Like many actors, Gwyneth Paltrow has trouble watching herself onscreen.
Since her breakout in David Fincher’s 1995 thriller “Seven,” the actress-turned-entrepreneur has starred in the Marvel Cinematic Universe, “The Talented Mr. Ripley,” “Glee,” and “Shakespeare in Love,” for which she won the best actress Oscar in 1999.
But according to Paltrow, the only movie of hers that she can still watch today is Wes Anderson‘s 2001 dramedy “The Royal Tenenbaums.” The offbeat film follows a dysfunctional family whose estranged patriarch, Royal (Gene Hackman), attempts to reconcile with his wife (Anjelica Huston) and three grown children: Chas (Ben Stiller), Richie (Luke Wilson) and Margot (Paltrow).
Margot, who is adopted, is the movie’s chain-smoking, fur-coat-wearing scene-stealer, and is cheating on her husband (Bill Murray) with Richie’s best friend (Owen Wilson). Meanwhile, Richie harbors a complicated secret crush on Margot.
In honor of the film’s 20th anniversary, “Tenenbaums” screened outdoors Monday evening in New York’s Battery Park as part of the Tribeca Festival. Paltrow appeared in a virtual panel afterward, along with co-stars Huston, Alec Baldwin, Luke and Owen Wilson, and director/co-writer Anderson. She recalled a memorable moment when her late father, Bruce Paltrow, visited the set.
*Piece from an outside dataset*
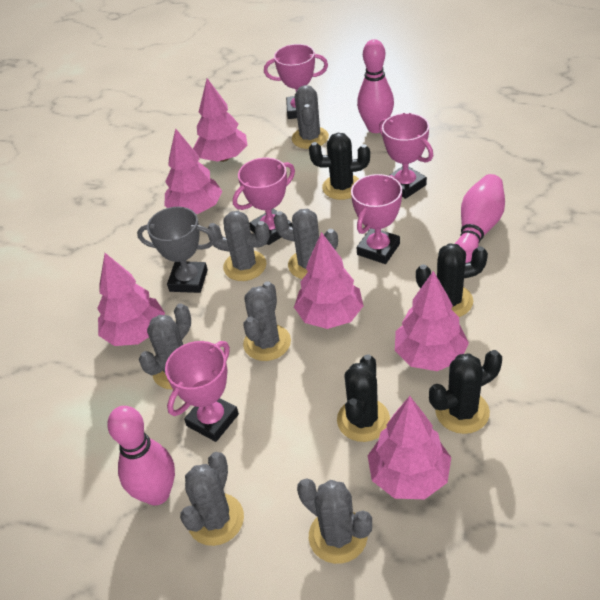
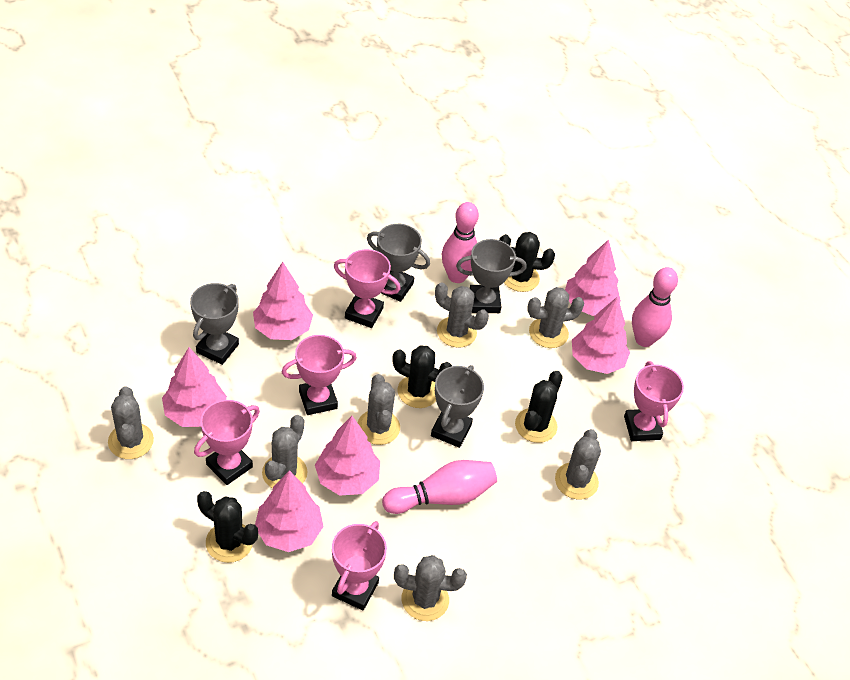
grey trophy: 1 -> 4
“I have a memory of my dad visiting,” Paltrow said. “He came the day that we did a scene where I’m getting off the bus and Richie’s picking me up, and my dad was there. It was a very special day.
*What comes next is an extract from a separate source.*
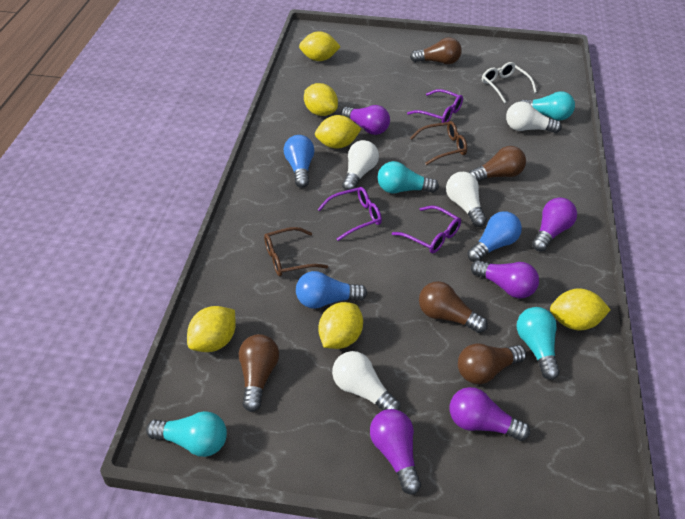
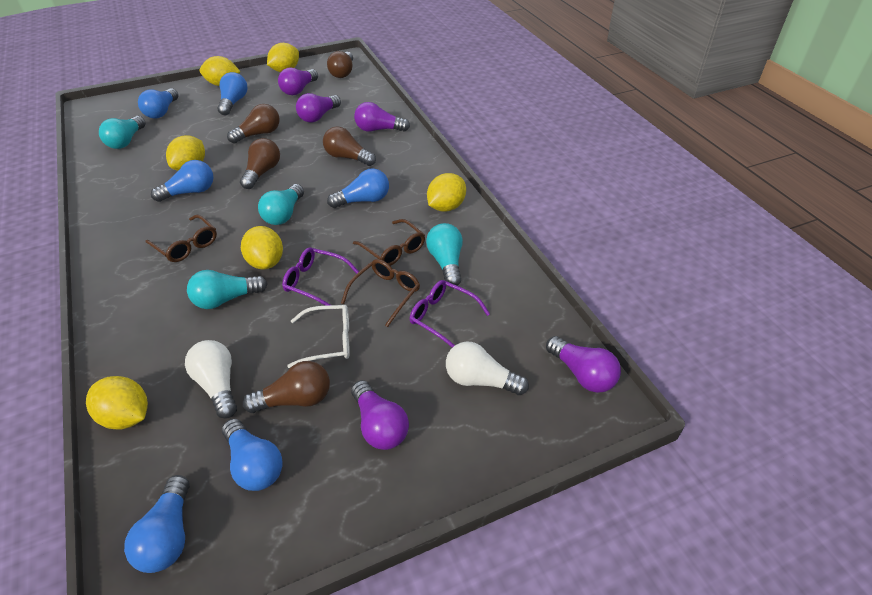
blue light bulb: 3 -> 6
brown glasses: 2 -> 3
purple glasses: 3 -> 2
white light bulb: 4 -> 2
“I also really hate, hate, hate seeing myself in a movie ever and it’s kind of like the only scene that I can watch of myself of my whole career.”
She also remembered shooting a scene with Hackman in which Royal takes Margot out for a butterscotch sundae, in an unsuccessful attempt to get back in her good graces.
“I have so many great memories,” Paltrow said. “I really loved the scene of Gene and I in the ice cream parlor. Doing that was really like a partner highlight for me, to do that scene with him, even though he was a little intimidating. He was sweet to me and that was really special.”
Paltrow, 48, has spent much of the past decade authoring cookbooks and running her lifestyle brand Goop. She most recently appeared in Ryan Murphy’s dark-comedy series “The Politician” on Netflix, but says she feels “most comfortable in drama.” In the case of “Tenenbaums,” it “was played so straight that it didn’t really feel like I was in a comedy.”
She recalls feeling initially confused by the tone of “Tenenbaums,” but ultimately settled in after just a couple days and “loved” working with Anderson. Margot’s covert smoking habit had its perks, too.
“I felt very excited because it was a (loophole) for me to start smoking again,” Paltrow joked.
‘It feels good!’: Kiss brings fiery outdoor concert, new documentary to Tribeca Festival
The Tribeca Festival continues with virtual and in-person screenings in New York through Sunday.